Natalie Portman explica por que mudou de opinião e hoje apoia movimento contra polícia

Natalie Portman (Reprodução)

Natalie Portman declarou apoio ao movimento Defund The Police, depois que protestos do Black Lives Matter, e revelou em uma postagem no Instagram que seus amigos negros sentem terror da polícia, enquanto ela goza de seu privilégio branco. A estrela de Thor, que deve voltar no próximo filme do herói da Marvel falou que estava inclinada a ir contra o movimento que pretende cortar o financiamento que mantém organizações policiais nos Estados Unidos.

“Quando eu ouvi Defund The Police pela primeira vez, tenho que admitir, minha primeira reação foi temer. Durante a minha vida inteira, a polícia me fez sentir segura, mas aí estava o centro do meu privilégio branco: a polícia faz com que eu, mulher branca, me sinta segura, enquanto meus amigos negros, suas famílias e vizinhos sintam exatamente o oposto: a polícia faz eles sentirem terror”, começou ela.

Ela disse que a razão pela qual eles sentem isso é mais que justa, já que polícia é a sexta maior causa da morte de homens negros nos Estados Unidos. “Estes não são incidentes isolados. Eles são padrões e fazem parte do sistema de policiamento excessivo dos negros americanos. As reformas não deram certo”.

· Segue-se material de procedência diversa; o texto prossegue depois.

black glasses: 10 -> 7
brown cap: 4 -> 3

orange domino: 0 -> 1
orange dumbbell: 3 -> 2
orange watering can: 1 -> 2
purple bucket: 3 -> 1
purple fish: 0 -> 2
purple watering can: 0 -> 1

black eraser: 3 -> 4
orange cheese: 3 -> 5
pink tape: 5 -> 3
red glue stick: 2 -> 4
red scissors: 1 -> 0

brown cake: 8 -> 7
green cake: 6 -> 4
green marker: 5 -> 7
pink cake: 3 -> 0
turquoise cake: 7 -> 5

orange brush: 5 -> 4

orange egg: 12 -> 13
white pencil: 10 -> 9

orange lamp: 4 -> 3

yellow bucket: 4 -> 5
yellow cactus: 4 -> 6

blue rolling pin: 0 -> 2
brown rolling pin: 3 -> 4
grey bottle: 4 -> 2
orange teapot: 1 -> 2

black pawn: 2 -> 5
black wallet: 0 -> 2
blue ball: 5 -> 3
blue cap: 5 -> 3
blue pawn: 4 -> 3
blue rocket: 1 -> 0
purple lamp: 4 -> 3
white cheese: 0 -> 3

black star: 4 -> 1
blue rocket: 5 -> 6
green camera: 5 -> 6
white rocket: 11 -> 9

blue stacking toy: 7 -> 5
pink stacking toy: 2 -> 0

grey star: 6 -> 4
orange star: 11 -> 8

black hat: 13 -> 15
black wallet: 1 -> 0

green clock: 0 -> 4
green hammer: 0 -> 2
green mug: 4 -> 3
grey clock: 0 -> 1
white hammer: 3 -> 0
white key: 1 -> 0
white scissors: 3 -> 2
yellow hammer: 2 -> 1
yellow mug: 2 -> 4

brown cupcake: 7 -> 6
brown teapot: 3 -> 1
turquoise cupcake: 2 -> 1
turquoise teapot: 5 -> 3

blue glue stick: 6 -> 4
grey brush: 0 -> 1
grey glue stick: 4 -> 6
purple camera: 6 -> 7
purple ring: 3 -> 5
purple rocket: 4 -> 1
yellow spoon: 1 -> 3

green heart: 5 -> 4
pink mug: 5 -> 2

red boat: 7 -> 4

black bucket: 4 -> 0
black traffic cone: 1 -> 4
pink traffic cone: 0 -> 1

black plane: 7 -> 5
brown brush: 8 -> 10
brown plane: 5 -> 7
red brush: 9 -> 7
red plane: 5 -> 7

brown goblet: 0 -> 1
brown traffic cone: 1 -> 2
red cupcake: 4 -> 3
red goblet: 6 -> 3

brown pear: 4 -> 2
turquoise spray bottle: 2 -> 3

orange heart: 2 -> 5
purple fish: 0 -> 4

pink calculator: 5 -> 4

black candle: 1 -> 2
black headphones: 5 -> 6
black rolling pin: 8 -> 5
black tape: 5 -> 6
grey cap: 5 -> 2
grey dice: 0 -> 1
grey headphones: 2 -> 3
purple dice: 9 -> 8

“Minneapolis, onde George Floyd foi morto, é uma das forças policiais mais progressistas do país, tendo passado por extenso treinamento anti-preconceito. Sou grata aos líderes que nos fizeram questionar o status quo. E quem nos fez imaginar como seria um mundo em que investimos em alimentar as pessoas (de educação, saúde, meio ambiente, abrigo) – em vez de colocar todo o nosso dinheiro em punição. Cheguei à maioridade na minha vida, em que, se me sinto desconfortável, considero a situação errada. E esse conceito inicialmente me deixou desconfortável porque eu estava errada. Porque o sistema que me faz sentir confortável está errado”, escreveu ela.

O movimento não busca abolir a polícia, e sim reduzir seus custos para investir esse dinheiro em serviços públicos para que a população sobretudo negra, não seja colocada sempre em posição vulnerável.